Oh right, It was my non biological families that were here with me. I did have allot of resentment. I realize resentment and blame are poisons to the soul. They are far more harmful to you than to anyone else. I never once said, Please come, Please help. "Was I supposed to?" This clearly is possibly a situation I created, based on the past with my family dynamic. no one asked for much..you were just supposed to "Carry On" Figure it out. I just pushed it aside and carried on, strong. Later in life after some therapy, I learned how to cope, carrying on is not always best either.

I look at the differences between my family and for example, and my non biological sisters. Recently, Like within a year, I had one sister say: " You need a year off, and I really think you should come and stay with family and get the finances in order and help out at the house, I really don't think it's something we need to discuss at this point"..Or the other, I think you need some rest, I am sure this has been very stress full, I will make up the guest room-Just sleep , you don't have to do anything, turn your phone off for Christs sake, I can pick you up in white rock at the boarder or you can drive. For the first time, except once at my sisters home in Winnipeg- I felt safe, looked after...and yes very well rested.

I never have family that asked me questions, I always have statements stated. Even about my own life..lol
Therefore, I don't answer many. I keep it light.

If you think about every obstacle you have had in your life, think back to why. Without blaming someone.
Situational disaster is different, like a car accident, or you get hit by lighting..Think about why.

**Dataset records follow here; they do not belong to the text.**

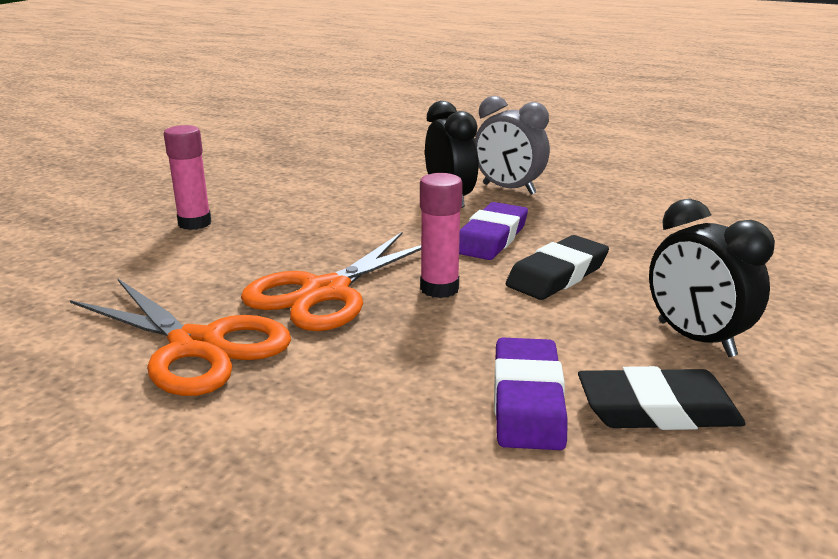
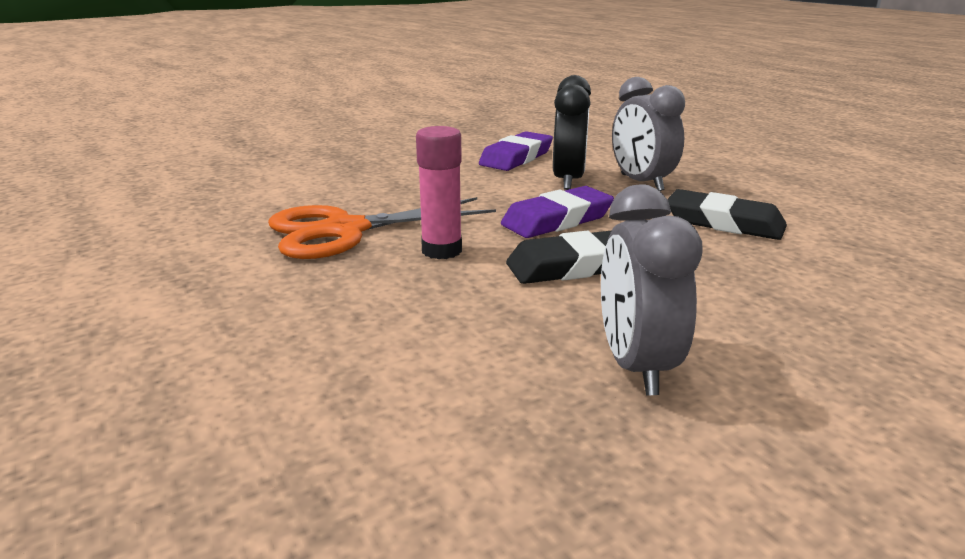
camera: 30 degrees right, 0 degrees up
(195, 223) = (330, 161): pink glue stick -> none
(197, 346) = (196, 245): orange scissors -> none
(527, 400) = (370, 365): purple eraser -> purple eraser (516, 158)
(657, 409) = (483, 418): black eraser -> black eraser (724, 223)
(695, 339) = (635, 365): black clock -> grey clock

If you're brave enough to leave behind everything familiar and comforting, which can be anything from your house to bitter, old resentments, and set out on a truth-seeking journey, either externally or internally, and if you are truly willing to regard everything that happens to you on that journey as a clue and if you accept everyone you meet along the way as a teacher and if you are prepared, most of all, to face and forgive some very difficult realities about yourself, then the truth will not be withheld from you."
- Eat, Pray, Love.





Comments

  1. Thank-you for your raw and vulnerable sharing, Laura. I'm inspired by your commitment to doing what it takes to find your own truth, and to be responsible for your life—and to pass on this wisdom to your children. And to say what's important now—not wait.